Another reason that arises frequently is where a young person is brought in to avail of their young trained farmer status for claiming increased grants under CAP, such as the Young Farmer Top Up and 60% grant under the Targeted Agricultural Modernisation Scheme. This typically arises in situations where there is already a child farming whose Young Farmer Status has expired (typically five years after coming on the herd number). That child already farming at home has expectations around inheritance and it can cause conflict where the other child’s role in the farming business is not clarified.
Legal rights in a partnership
I am asked regularly to put farm partnerships in place for farmer clients. Often there is confusion as to how they are legally constituted. Under the Teagasc Farm Partnership Agreement, ownership of land and entitlements does not change by going into a RFP. The owner licenses the land and entitlements into the partnership i.e. makes them available for use by the partnership. They can revoke that license and the assets will come back to them.

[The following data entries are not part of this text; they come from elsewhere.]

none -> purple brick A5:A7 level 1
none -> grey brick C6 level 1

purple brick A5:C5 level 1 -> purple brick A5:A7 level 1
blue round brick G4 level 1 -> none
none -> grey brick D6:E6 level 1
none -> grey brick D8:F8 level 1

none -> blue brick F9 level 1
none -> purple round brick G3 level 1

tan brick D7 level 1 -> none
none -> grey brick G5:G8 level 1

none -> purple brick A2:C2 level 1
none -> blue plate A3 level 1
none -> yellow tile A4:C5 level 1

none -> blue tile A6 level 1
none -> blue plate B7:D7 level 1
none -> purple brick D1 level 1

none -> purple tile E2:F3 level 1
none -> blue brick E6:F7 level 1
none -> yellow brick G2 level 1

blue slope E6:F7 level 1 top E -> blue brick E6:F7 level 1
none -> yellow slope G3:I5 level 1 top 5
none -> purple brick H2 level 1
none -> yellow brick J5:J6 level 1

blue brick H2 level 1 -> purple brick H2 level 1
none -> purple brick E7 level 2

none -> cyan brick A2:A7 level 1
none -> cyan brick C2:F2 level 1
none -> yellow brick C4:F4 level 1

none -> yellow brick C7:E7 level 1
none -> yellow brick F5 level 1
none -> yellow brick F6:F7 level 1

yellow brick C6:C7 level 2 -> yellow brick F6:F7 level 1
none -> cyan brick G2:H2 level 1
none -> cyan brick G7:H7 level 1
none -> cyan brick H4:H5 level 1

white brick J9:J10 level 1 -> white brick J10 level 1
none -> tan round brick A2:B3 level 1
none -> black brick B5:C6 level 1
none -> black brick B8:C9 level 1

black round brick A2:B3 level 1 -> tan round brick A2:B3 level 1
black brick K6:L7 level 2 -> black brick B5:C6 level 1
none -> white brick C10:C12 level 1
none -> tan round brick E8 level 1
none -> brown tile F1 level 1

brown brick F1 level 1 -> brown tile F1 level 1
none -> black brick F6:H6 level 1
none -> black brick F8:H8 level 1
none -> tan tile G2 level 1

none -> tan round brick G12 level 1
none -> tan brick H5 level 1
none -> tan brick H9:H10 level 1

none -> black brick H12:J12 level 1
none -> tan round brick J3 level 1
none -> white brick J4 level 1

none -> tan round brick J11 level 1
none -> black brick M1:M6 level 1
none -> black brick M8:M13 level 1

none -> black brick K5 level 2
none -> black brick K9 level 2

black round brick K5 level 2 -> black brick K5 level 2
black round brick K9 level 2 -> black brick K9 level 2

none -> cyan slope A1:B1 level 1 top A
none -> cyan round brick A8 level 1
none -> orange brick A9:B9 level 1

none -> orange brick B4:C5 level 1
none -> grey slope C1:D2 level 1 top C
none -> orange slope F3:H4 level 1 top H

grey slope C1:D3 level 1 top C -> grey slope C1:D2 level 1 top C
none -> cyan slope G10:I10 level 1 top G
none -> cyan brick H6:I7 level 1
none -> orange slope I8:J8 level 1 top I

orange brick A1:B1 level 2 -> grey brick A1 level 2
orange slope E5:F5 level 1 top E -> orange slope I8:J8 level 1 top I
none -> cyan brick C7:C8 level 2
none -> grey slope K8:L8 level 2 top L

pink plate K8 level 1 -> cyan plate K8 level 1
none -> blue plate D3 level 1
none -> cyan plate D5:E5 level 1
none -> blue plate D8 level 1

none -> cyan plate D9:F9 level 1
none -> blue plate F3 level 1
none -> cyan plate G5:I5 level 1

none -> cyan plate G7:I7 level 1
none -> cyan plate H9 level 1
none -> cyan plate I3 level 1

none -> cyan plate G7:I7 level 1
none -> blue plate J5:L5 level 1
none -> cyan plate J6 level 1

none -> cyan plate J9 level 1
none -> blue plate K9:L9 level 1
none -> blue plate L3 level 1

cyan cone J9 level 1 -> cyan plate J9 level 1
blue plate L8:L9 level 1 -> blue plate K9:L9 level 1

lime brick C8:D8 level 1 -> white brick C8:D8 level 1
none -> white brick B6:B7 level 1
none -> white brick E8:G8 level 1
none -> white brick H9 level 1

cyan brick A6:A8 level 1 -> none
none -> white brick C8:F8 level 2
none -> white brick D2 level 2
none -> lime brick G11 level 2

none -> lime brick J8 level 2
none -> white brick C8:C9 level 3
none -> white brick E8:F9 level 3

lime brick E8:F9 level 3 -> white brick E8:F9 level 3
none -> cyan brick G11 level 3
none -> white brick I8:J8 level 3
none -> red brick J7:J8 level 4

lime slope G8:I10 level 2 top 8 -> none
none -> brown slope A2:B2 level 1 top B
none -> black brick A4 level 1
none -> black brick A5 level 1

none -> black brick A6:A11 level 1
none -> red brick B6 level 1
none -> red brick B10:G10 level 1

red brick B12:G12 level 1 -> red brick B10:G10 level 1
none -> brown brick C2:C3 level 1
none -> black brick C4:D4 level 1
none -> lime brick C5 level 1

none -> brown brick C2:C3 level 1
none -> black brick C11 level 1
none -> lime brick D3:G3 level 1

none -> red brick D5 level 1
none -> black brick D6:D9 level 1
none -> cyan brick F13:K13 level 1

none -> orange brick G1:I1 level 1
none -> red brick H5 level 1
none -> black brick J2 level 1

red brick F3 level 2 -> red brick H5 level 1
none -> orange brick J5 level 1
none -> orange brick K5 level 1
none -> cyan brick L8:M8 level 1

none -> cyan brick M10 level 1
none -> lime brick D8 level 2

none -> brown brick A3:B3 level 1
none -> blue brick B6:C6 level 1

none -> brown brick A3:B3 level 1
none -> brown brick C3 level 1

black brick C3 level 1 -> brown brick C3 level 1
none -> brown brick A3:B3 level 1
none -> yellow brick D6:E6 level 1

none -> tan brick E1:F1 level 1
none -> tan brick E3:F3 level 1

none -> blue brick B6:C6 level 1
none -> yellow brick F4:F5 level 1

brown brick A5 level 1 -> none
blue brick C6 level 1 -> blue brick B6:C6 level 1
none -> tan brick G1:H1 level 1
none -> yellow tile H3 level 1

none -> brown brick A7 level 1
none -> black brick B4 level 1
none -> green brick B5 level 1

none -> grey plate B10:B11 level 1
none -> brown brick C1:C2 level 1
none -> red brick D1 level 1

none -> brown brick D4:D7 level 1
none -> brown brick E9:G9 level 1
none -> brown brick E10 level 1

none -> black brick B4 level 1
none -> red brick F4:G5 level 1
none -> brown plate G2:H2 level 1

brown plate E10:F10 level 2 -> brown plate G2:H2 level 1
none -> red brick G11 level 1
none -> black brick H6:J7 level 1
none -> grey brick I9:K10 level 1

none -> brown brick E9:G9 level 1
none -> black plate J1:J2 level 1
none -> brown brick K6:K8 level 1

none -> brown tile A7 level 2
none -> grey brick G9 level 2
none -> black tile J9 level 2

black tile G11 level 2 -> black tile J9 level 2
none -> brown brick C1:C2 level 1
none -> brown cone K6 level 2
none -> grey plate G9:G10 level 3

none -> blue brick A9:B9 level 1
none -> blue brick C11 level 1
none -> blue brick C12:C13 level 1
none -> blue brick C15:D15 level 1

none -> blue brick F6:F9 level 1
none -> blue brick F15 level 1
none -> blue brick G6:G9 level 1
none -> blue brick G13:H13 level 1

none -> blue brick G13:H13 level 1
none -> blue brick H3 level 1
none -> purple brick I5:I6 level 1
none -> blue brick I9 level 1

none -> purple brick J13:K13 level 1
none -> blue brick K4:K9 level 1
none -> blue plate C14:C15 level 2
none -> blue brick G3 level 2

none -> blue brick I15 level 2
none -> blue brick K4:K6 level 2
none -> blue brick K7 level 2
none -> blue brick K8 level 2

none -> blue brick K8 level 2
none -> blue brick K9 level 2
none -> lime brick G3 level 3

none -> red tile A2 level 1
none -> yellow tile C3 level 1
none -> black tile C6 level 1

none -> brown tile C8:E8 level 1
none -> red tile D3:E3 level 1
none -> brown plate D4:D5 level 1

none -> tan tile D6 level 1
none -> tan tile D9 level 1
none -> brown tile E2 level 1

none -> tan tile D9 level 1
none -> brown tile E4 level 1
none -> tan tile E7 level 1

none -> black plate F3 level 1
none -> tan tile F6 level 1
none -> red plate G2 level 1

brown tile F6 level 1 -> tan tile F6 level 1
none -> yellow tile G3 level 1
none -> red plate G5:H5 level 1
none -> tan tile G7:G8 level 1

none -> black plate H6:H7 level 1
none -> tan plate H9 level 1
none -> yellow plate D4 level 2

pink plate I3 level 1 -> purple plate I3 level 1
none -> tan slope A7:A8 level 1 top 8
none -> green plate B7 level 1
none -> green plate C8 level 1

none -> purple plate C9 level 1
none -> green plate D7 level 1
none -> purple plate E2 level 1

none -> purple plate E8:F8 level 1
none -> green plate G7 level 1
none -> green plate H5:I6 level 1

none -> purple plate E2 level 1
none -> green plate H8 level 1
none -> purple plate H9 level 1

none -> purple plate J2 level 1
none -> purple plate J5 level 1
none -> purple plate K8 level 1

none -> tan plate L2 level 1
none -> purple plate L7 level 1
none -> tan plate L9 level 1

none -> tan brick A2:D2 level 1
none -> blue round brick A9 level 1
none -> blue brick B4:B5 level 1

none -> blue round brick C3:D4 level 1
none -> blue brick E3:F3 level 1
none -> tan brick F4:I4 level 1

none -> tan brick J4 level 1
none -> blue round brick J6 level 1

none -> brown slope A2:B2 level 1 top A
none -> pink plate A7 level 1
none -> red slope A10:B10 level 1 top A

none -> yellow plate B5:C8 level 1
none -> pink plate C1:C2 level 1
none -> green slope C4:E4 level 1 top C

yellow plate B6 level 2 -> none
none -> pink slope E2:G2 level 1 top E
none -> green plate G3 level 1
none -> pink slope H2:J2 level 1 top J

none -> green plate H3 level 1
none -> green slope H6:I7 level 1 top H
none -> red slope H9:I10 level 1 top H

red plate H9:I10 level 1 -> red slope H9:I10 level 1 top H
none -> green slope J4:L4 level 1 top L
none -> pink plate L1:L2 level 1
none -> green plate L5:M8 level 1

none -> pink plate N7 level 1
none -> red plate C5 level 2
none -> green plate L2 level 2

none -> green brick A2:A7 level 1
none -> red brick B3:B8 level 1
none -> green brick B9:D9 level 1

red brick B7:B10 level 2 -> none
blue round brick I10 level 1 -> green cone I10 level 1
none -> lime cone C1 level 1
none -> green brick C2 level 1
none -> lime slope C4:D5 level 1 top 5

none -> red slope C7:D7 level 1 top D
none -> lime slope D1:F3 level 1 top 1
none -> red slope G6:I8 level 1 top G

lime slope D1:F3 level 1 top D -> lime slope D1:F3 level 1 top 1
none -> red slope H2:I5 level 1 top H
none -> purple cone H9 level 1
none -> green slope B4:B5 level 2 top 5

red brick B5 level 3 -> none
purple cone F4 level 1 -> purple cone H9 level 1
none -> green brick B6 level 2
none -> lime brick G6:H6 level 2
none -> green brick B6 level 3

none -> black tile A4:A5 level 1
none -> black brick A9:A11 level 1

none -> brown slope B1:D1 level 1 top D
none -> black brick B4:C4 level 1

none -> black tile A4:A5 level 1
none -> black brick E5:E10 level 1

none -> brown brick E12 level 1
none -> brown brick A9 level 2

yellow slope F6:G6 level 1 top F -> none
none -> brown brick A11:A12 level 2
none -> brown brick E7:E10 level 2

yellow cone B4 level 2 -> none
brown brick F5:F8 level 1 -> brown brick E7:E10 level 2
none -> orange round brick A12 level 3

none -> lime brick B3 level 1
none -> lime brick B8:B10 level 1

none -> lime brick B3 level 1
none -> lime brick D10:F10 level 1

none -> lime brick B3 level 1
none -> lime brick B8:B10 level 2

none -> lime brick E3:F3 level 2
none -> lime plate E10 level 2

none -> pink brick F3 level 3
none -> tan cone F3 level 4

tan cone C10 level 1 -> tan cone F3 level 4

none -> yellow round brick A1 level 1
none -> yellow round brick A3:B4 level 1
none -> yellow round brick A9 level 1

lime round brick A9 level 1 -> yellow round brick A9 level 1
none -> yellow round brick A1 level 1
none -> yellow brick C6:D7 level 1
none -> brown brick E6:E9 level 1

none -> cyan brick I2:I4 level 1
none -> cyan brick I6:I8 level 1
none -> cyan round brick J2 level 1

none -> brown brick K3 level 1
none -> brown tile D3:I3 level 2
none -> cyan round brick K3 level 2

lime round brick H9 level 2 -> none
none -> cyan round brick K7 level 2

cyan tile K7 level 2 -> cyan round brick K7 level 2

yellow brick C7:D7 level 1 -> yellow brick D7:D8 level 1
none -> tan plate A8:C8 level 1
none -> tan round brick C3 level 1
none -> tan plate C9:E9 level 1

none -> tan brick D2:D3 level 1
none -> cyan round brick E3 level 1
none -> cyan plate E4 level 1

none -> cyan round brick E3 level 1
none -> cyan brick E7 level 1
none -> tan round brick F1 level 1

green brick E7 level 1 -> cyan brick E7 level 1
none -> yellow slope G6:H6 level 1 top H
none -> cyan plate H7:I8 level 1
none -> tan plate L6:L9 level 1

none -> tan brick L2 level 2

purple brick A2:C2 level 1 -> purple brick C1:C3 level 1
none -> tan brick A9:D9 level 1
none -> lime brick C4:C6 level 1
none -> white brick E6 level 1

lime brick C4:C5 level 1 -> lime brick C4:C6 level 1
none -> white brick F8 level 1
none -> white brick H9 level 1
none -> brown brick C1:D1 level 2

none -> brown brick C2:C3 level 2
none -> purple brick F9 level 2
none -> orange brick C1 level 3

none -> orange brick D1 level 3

Often I find people think going into a partnership involves assets passing, but that is not the case. There is another structure called a Succession Farm Partnership where you can sign up to transfer ownership of assets between years 3 - 10 of going into the Succession Farm Partnership, but this structure is not very popular.
If for any reason the partnership comes to an end (typically on the death of a partner), those assets do not automatically pass to the other partner; it depends on what the farmer has in his/her will as to where ownership passes. When it comes to stock and machinery, these assets normally transfer in and become partnership assets. However under the Teagasc Farm Partnership Agreement, in the event of the partnership finishing, these animals and machinery normally go back to whoever contributed them and any surplus is divided according to the profit sharing ratio under the Partnership Agreement.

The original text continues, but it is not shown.